Let $A_1,A_2,\dots,A_d$ be $d\times d$ matrices that are strictly upper triangular. Then, the product of $A_1,A_2,\dots,A_d$ is the zero matrix.

Question

SOLUTION: Let $B_i$ be given by $A_1A_2\dots A_i$. It can be shown inductively that $B_i$ is also strictly triangular, but with at least $i$ zero rows and columns. Therefore, $B_d$ will be the zero matrix.

I can't quite wrap my head around this. I would expect that in fact, the product of any two strictly triangular matrices would be the $0$ matrix. And therefore any other matrix (can be non-zero) that is multiplied with it will be the $0$ matrix. But the answer seems to say that it only has at least $i$ zero rows and columns after multiplying $i$ strictly trangiangular matrices. It might be that I am misunderstanding the entire answer in general but any simplification explanation is welcomed.

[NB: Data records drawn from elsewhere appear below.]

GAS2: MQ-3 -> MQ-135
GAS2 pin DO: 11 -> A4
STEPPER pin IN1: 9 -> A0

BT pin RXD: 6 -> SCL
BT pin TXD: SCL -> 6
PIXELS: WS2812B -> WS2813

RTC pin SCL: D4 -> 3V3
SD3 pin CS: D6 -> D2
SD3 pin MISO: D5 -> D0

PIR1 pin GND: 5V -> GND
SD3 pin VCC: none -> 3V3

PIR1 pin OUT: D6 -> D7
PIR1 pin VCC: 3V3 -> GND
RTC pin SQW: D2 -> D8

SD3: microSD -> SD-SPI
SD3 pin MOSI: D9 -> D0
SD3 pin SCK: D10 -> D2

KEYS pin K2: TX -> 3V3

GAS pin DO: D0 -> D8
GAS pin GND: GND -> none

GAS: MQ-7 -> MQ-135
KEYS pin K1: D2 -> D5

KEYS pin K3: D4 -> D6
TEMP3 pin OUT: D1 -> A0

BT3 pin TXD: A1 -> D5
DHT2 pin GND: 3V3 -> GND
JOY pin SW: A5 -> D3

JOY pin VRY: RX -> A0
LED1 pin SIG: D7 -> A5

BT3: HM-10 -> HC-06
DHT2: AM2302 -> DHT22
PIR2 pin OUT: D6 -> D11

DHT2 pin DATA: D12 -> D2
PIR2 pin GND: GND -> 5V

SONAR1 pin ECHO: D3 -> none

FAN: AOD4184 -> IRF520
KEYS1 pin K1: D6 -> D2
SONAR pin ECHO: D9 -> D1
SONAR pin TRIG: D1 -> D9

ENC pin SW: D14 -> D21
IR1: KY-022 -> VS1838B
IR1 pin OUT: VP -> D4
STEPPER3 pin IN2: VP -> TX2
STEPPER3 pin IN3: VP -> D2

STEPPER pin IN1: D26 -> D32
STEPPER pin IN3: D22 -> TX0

SOURCE: Linear Algebra and Optimization for Machine Learning: A Textbook (Problem 1.23)

Answer 1

It is not true that the product of two upper triangular matrices is necessarily $0$. As an example, take $d = 4$ and $$ A_1 = A_2 = A_3 = A_4 = A = \pmatrix{0&1&0&0\\0&0&1&0\\0&0&0&1\\0&0&0&0}. $$ In a sense, this is the "classic" example of a strictly upper triangular matrix considered in the context of Jordan normal form. Notice what happens when we multiply these matrices: $$ A^2 = \pmatrix{0&0&1&0\\0&0&0&1\\0&0&0&0\\0&0&0&0}, \quad A^3 = \pmatrix{0&0&0&1\\0&0&0&0\\0&0&0&0\\0&0&0&0}, \quad A^4 = 0. $$ In a sense, what happens here is what happens in general: multiplying two upper-triangular matrices "pushes" the first non-zero "diagonal" further up. In fact, I recommend that you prove the following:

We will say that $A$ is "upper triangular of order k" if its entries are such that $a_{ij} = 0$ whenever $j < i+k$. Prove that if $A$ is upper-triangular of order $p$ and $B$ is upper-triangular of order $q$, then $AB$ is upper-triangular of order $p + q$.

This is a more precise version of the pattern observed in the solution. It is possible to prove this fairly quickly using only the definition of matrix multiplication. Once you prove this result, perhaps you'll be able to see how the full solution holds as a consequence.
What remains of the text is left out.